NLTK-Lite 0.7 released: December 2006
This release contains: new semantic interpretation package (Ewan Klein), new support for SIL Toolbox format (Greg Aumann), new chunking package including cascaded chunking (Steven Bird), new interface to WordNet? 2.1 and Wordnet similarity measures (David Ormiston Smith), new support for Penn Treebank format (Yoav Goldberg), bringing the codebase to 48,000 lines; substantial new chapters on semantic interpretation and chunking, and substantial revisions to several other chapters, bringing the textbook documentation to 280 pages;
NLTK-Lite 0.7b1 released: December 2006
This release contains: new semantic interpretation package (Ewan Klein), new support for SIL Toolbox format (Greg Aumann), new chunking package including cascaded chunking, wordnet package updated for version 2.1 of Wordnet, and prototype wordnet similarity measures (David Ormiston Smith), bringing the codebase to 48,000 lines; substantial new chapters on semantic interpretation and chunking, and substantial revisions to several other chapters, bringing the textbook documentation to 270 pages;
NLTK-Lite 0.6.6 released: October 2006
This release contains bugfixes, improvements to Shoebox file format support, and expanded tutorial discussions of programming and feature-based grammars.
NLTK-Lite 0.6.5 released: July 2006
This release contains improvements to Shoebox file format support (by Stuart Robinson and Greg Aumann); an implementation of hole semantics (by Peter Wang); improvements to lambda calculus and semantic interpretation modules (by Ewan Klein); a new corpus (Sinica Treebank sample); and expanded tutorial discussions of trees, feature-based grammar, unification, PCFGs, and more exercises.

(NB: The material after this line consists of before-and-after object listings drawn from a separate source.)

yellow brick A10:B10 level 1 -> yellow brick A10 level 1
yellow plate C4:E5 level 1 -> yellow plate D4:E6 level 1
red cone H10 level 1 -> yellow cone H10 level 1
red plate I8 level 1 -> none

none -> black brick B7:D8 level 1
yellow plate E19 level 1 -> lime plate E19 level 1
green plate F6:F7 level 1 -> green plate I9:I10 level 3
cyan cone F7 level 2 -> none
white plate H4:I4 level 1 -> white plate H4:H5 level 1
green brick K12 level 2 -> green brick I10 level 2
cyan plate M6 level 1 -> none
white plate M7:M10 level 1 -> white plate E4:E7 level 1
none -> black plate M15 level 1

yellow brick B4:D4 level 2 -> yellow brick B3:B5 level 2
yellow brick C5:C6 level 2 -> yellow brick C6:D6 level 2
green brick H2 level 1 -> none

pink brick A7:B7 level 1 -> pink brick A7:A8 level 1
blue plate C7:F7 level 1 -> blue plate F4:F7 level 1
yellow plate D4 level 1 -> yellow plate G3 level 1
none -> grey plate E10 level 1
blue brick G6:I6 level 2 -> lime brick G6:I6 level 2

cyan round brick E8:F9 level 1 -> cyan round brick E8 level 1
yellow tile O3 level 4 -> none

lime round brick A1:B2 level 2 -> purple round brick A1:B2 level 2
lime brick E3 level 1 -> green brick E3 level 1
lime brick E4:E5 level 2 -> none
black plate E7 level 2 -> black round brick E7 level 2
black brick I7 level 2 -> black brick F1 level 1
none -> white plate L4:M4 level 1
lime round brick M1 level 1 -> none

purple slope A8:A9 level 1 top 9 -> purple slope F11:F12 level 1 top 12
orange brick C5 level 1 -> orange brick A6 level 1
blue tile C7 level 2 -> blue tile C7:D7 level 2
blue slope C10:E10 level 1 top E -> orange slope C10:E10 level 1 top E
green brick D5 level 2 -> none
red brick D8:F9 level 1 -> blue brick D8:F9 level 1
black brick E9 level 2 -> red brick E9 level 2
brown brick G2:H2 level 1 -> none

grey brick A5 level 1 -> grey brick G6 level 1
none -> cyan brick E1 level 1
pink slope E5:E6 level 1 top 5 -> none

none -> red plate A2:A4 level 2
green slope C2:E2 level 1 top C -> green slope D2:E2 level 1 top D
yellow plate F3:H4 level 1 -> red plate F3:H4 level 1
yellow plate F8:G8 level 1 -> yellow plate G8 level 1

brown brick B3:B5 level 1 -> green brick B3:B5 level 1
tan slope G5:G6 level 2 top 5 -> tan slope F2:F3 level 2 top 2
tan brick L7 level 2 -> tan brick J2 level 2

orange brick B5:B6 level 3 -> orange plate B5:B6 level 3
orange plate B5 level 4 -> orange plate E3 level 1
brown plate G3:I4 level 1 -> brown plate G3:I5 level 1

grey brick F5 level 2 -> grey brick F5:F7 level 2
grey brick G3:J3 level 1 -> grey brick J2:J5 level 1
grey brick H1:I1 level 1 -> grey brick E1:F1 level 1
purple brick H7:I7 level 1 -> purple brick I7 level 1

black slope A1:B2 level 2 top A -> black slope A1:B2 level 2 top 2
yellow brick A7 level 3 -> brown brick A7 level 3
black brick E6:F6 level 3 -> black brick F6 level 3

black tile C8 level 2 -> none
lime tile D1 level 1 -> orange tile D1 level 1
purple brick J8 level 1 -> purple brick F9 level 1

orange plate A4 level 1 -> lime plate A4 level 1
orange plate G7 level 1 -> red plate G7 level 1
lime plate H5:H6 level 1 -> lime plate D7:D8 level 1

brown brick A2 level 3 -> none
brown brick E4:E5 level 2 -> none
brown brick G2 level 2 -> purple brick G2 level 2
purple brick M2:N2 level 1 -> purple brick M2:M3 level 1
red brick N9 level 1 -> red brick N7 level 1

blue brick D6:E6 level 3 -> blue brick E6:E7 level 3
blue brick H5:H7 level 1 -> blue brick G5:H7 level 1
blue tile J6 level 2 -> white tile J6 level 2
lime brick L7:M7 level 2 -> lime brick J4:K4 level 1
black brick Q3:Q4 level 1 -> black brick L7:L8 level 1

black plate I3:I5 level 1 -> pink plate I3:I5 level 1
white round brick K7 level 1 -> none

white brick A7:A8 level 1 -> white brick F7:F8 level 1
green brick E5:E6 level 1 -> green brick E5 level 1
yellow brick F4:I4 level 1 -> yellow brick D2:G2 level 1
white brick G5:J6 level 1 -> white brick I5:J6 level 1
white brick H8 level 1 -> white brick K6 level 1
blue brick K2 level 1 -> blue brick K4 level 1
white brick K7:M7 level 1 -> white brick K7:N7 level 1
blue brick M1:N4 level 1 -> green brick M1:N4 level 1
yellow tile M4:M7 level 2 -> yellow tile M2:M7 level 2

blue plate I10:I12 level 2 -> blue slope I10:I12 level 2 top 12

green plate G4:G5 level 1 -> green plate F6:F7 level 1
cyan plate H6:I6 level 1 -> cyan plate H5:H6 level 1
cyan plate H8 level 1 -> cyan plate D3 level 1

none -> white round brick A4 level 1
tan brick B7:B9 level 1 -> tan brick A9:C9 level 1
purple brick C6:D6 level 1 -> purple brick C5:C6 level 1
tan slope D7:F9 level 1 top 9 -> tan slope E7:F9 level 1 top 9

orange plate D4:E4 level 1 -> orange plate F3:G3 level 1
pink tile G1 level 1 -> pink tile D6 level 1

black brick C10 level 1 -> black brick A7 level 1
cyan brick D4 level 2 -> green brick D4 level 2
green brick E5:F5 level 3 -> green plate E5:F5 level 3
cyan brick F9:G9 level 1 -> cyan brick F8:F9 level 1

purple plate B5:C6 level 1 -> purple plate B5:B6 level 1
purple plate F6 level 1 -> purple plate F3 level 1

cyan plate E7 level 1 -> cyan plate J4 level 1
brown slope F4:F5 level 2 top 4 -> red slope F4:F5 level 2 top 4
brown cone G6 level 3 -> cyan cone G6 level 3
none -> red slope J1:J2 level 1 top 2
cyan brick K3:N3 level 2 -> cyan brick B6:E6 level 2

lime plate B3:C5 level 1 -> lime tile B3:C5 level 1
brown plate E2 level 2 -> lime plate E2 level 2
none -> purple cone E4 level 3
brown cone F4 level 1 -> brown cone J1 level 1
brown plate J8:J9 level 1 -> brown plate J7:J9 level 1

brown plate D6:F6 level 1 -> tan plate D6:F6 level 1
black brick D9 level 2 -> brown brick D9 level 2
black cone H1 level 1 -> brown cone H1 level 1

NLTK-Lite passes 10k download milestone: May 2006
We have now had 10,000 downloads of NLTK-Lite in the nine months since it was first released.
NLTK-Lite 0.6.4 released: April 2006
This release contains new corpora (Senseval 2, TIMIT sample), a clusterer, cascaded chunker, and several substantially revised tutorials.
NLTK 1.4 no longer supported: December 2005
The main development has switched to NLTK-Lite. The latest version of NLTK can still be downloaded; see the installation page for instructions.
NLTK-Lite 0.6 released: November 2005
contains bug-fixes, PDF versions of tutorials, expanded fieldwork tutorial, PCFG grammar induction (by Nathan Bodenstab), and prototype concordance and paradigm display tools (by Peter Spiller and Will Hardy).
NLTK-Lite 0.5 released: September 2005
contains bug-fixes, improved tutorials, more project suggestions, and a pronunciation dictionary.
NLTK-Lite 0.4 released: September 2005
contains bug-fixes, improved tutorials, more project suggestions, and probabilistic parsers.
NLTK-Lite 0.3 released: August 2005
contains bug-fixes, documentation clean-up, project suggestions, and the chart parser demos including one for Earley parsing by Jean Mark Gawron.
NLTK-Lite 0.2 released: July 2005
contains bug-fixes, documentation clean-up, and some translations of tutorials into Brazilian Portuguese by Tiago Tresoldi.
NLTK-Lite 0.1 released: July 2005
substantially simplified and streamlined version of NLTK has been released
Brazilian Portuguese Translation: April 2005
top-level pages of this website have been translated into Brazilian Portuguese by Tiago Tresoldi; translations of the tutorials are in preparation http://hermes.sourceforge.net/nltk-br/
1.4.3 Release: February 2005
NLTK 1.4.3 has been released; this is the first version which is compatible with Python 2.4.